Cedric Harrop was killed on the second day of the short but disastrous battle of Passchendaele ( Belgium ). In 13 days of this controversial action the Canadian casualty list – dead and wounded – reached 15,000. After the war Cedric’s parents returned to England but other members of the family were members of the congregation for more than 60 years. David Harrop, a member of St. Paul ‘s who died in the Second World War, was a nephew of Cedric. For many years David’s father, Ted, operated a dairy farm on Steeles Avenue; the family home later became Harrop’s Restaurant.
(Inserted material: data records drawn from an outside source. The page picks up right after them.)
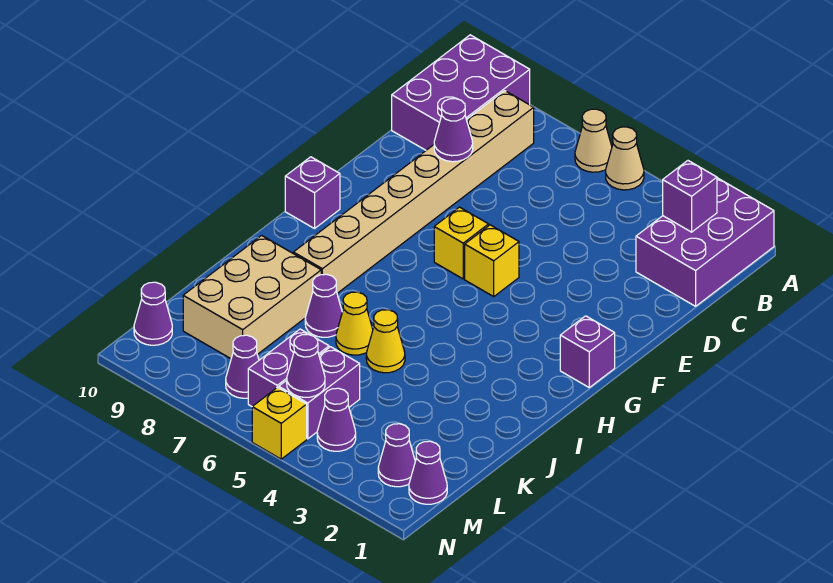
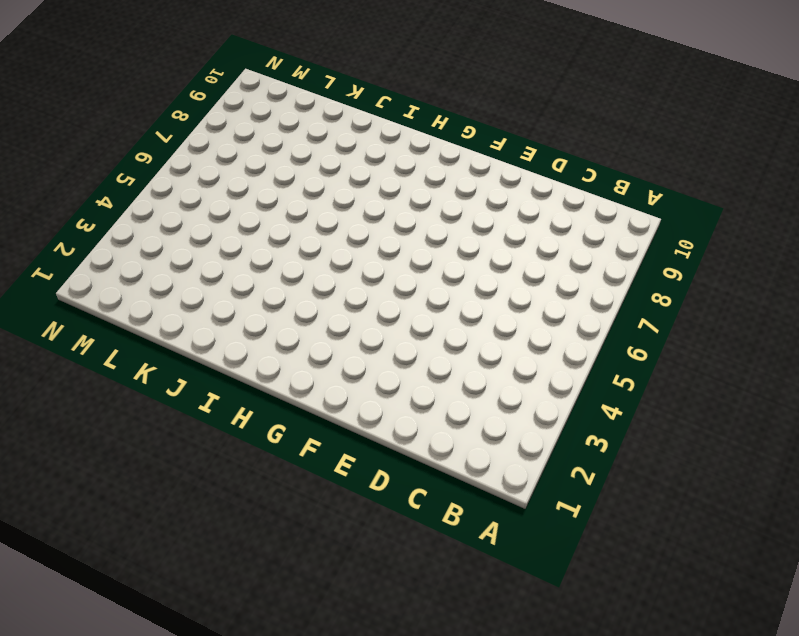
none -> purple brick A1:C2 level 1
none -> tan cone A5 level 1
none -> tan cone A6 level 1

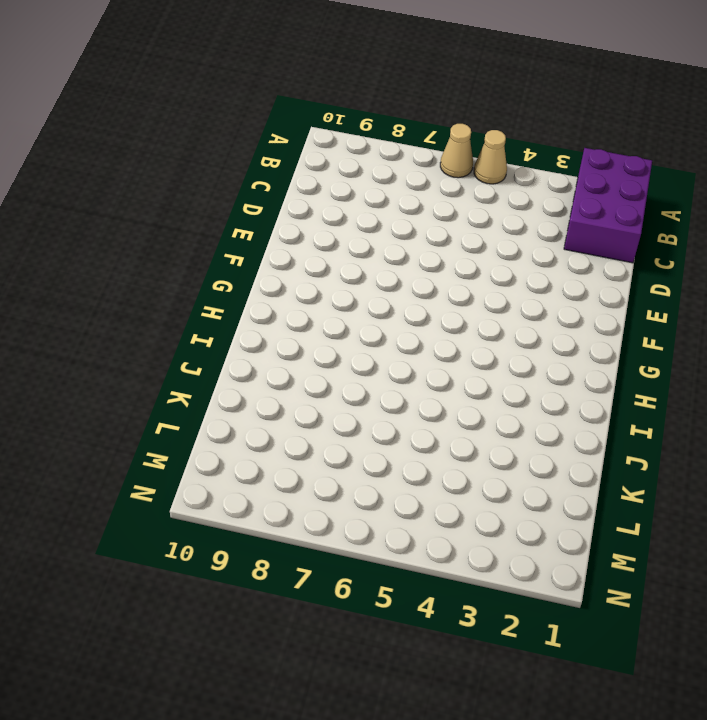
none -> purple brick A9:C10 level 1
none -> tan brick B8:I8 level 1
none -> yellow brick F5 level 1

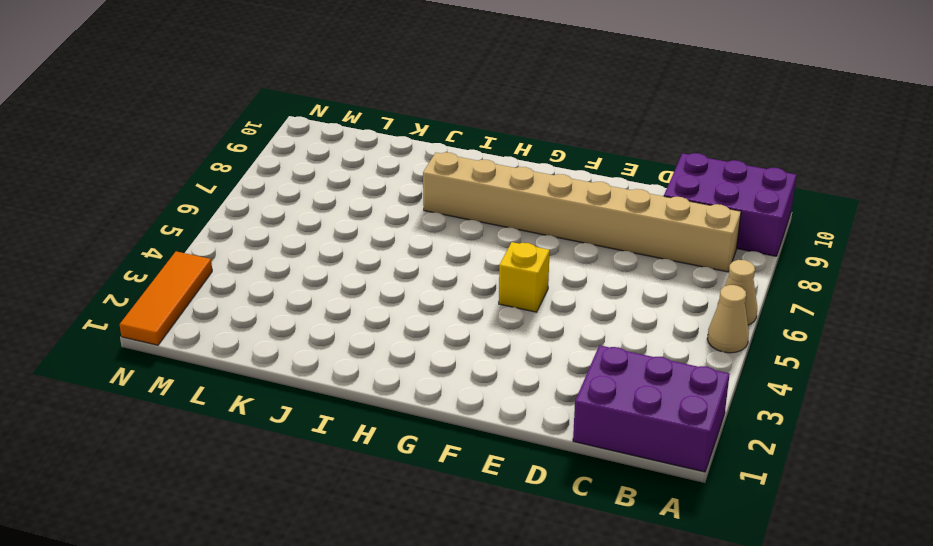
orange tile N1:N3 level 1 -> none
none -> yellow brick F6 level 1
none -> purple brick G1 level 1
none -> purple brick G10 level 1

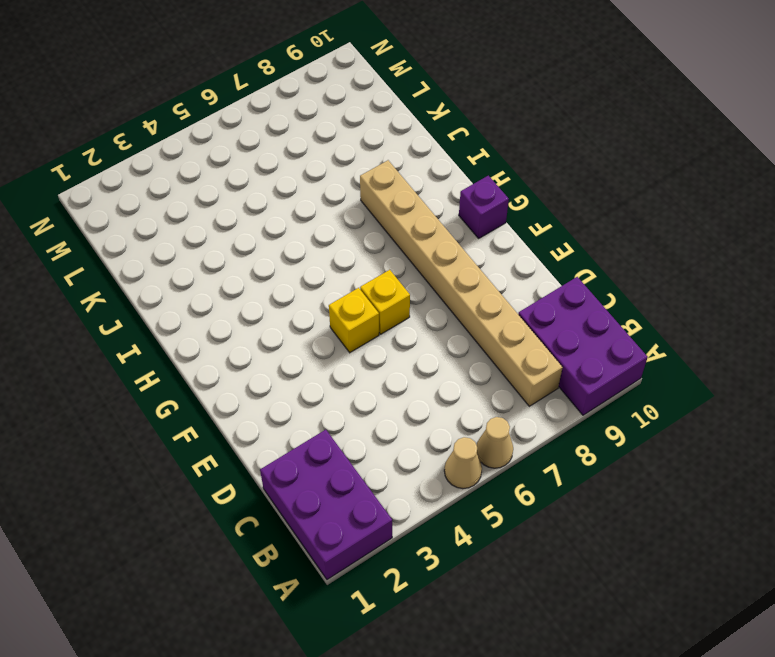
none -> purple brick G1 level 1
none -> yellow cone J5 level 1
none -> yellow cone J6 level 1

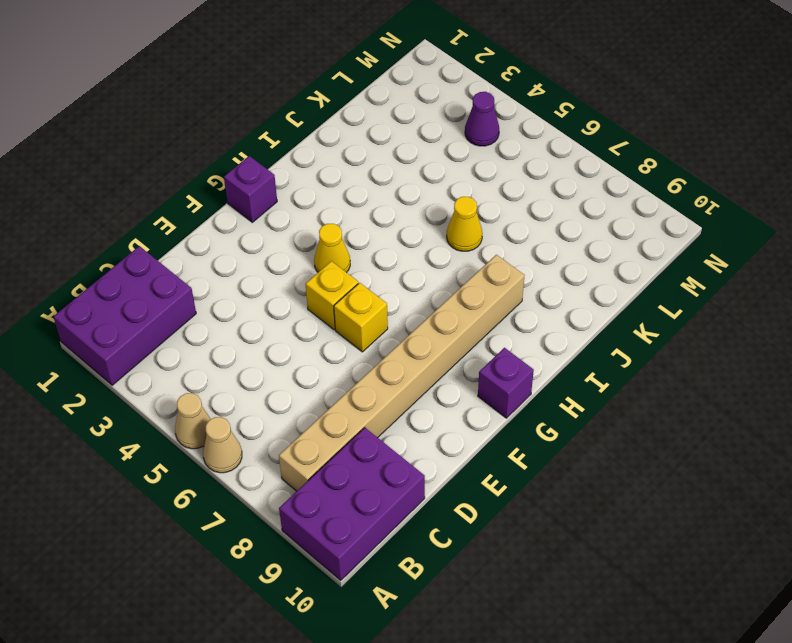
yellow cone G4 level 1 -> yellow cone J5 level 1
none -> purple cone J7 level 1
none -> tan brick J8:L9 level 1
none -> purple brick L5:M5 level 1

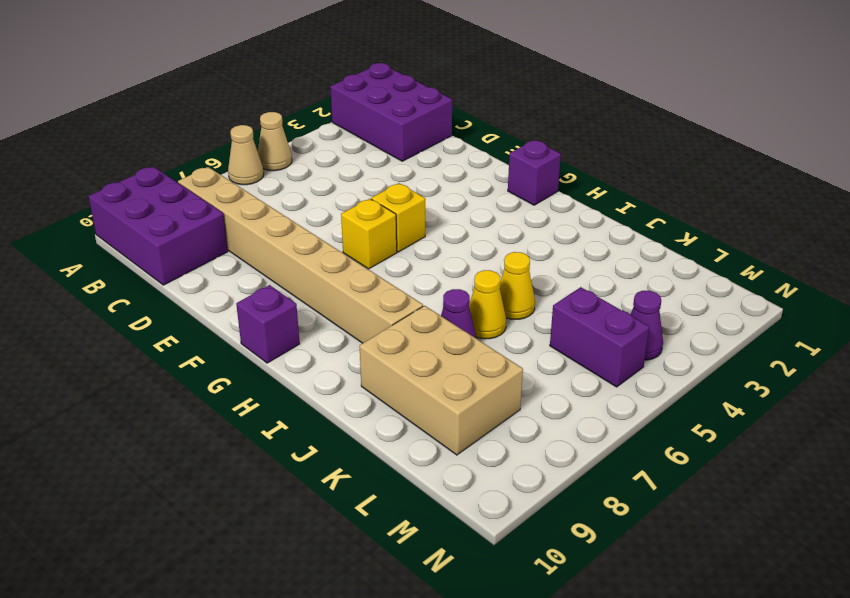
none -> purple brick L6:M6 level 1
none -> purple cone M1 level 1
none -> purple cone M2 level 1

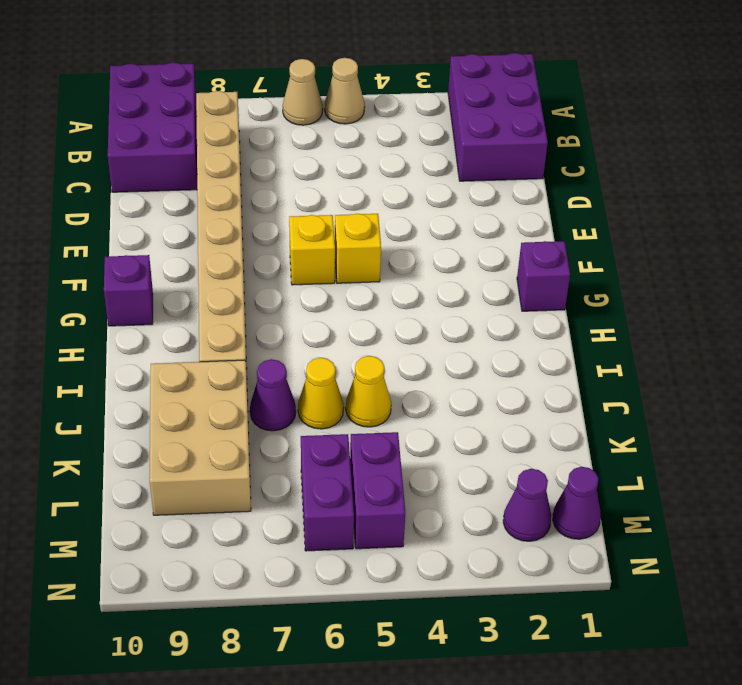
none -> purple cone M4 level 1
none -> purple cone M7 level 1
none -> purple cone M10 level 1

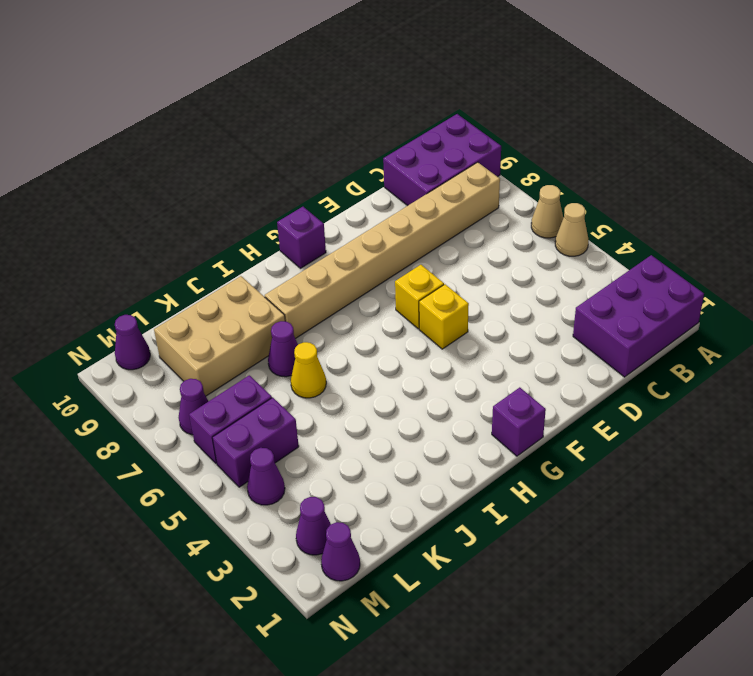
none -> yellow cone J5 level 1
none -> yellow brick N5 level 1
none -> purple brick B2 level 2

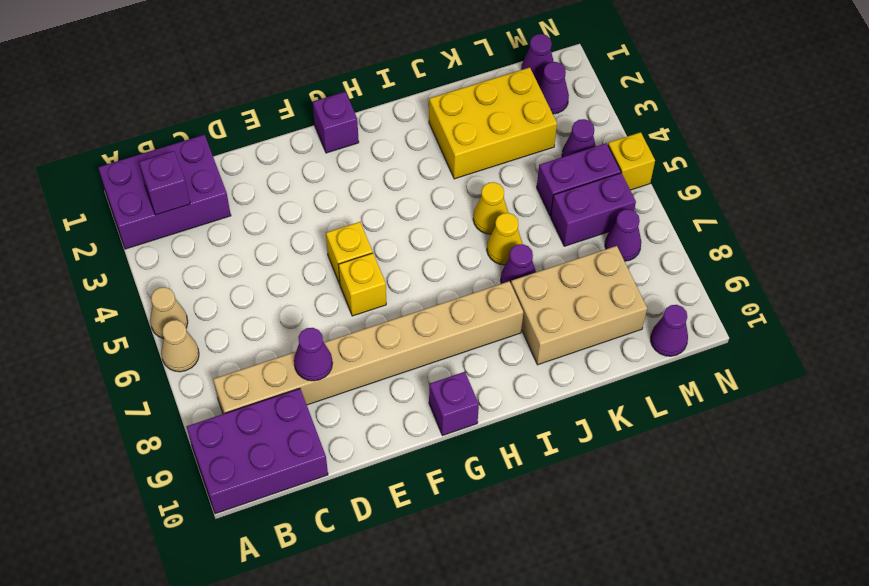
yellow brick J2:L3 level 1 -> none
none -> purple cone M5 level 2

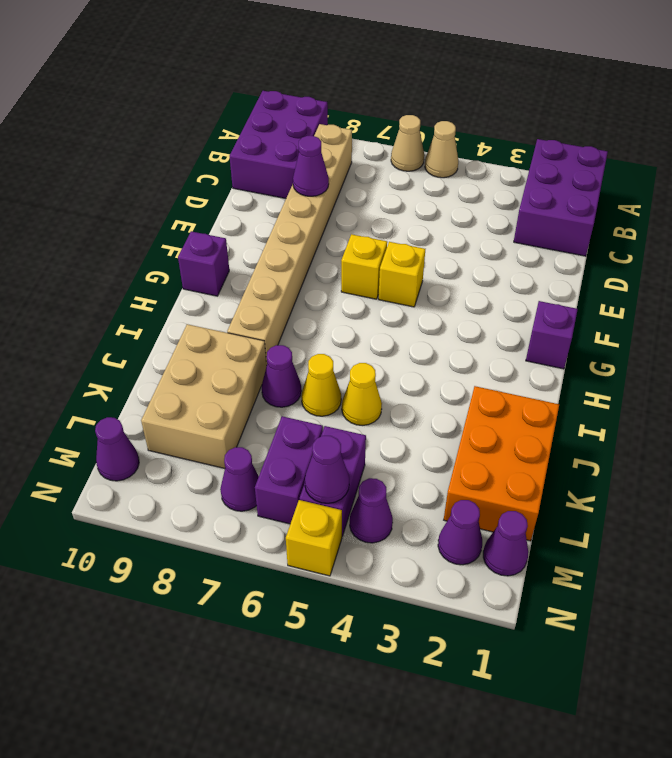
orange brick J1:L2 level 1 -> none
none -> purple brick B2 level 2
The memorial panel of the large window on the north wall pays tribute to Samuel Bews, a prominent member and local businessman. He died in 1927. His widow, Bertha Harrison, who had the window installed, was active in St. Paul ‘s until her death in 1940. (For decades the Bews family – Samuel and his father, William – operated a clothing store on Main Street.)

The windows on either end of the James Street set of windows. In February 2007, Susan Belle Peacock passed away at the ago of 99. In her will, she left a bequest to St. Paul’s to honour her husband, Hedley Graham, with two stained glass windows ‘in the church of his youth’. Mrs. Peacock also wanted a representation of women’s involvement during WWII to be included, hence the symbol for the W.R.C.N.S.(Women’s Royal Canadian Naval Service) on the north most window. The windows also honour the Royal Canadian Air Force, the Royal Canadian Infantry Corps and the Royal Canadian Navy. Graham’s parents were extremely active in Milton during the late 1880s and early 1900s. His father, John Henry Peacock, was the Dominion Express agent and operated a coal business. He served as warden of Halton County, member of Milton Council, Chair of the Public School Board, secretary of the Halton Agricultural Society, master of St. Clair Lodge. In 1905, he was one of the fundraisers for paying off the church debt. In March 1916, he was able to declare the Milton Methodist Church (St. Paul’s) debt free at the Silver Anniversary. Graham was the youngest of a family of three sons and a daughter. He played goal for a Milton hockey team in 1920 and 1921 and was president of the Boys’ Athletic Association at Milton High School. He had an interest in early radio reception in 1922. Later he built an amateur station broadcasting a concert for local listeners. Graham graduated in Pharmacy in 1931 and served in the Fonthill area. In 1933, Captain Graham Peacock presided over the Lorne Scots Rifles and in 1934 he was promoted to Major. In October of 1934, he studied map reading. In October 1935 Major Graham Peacock arranged for a grand parade in Milton of the Lorne Scots regiment including brass band and pipers. Graham died on November 15, 1990 at the age of 87. His funeral was from Fonthill United Church with interment in Evergreen Cemetery, Milton.

All the windows are the product of the McCausland studio in Toronto and those damaged in the fire of 2010 have been reproduced from that studio’s original drawings.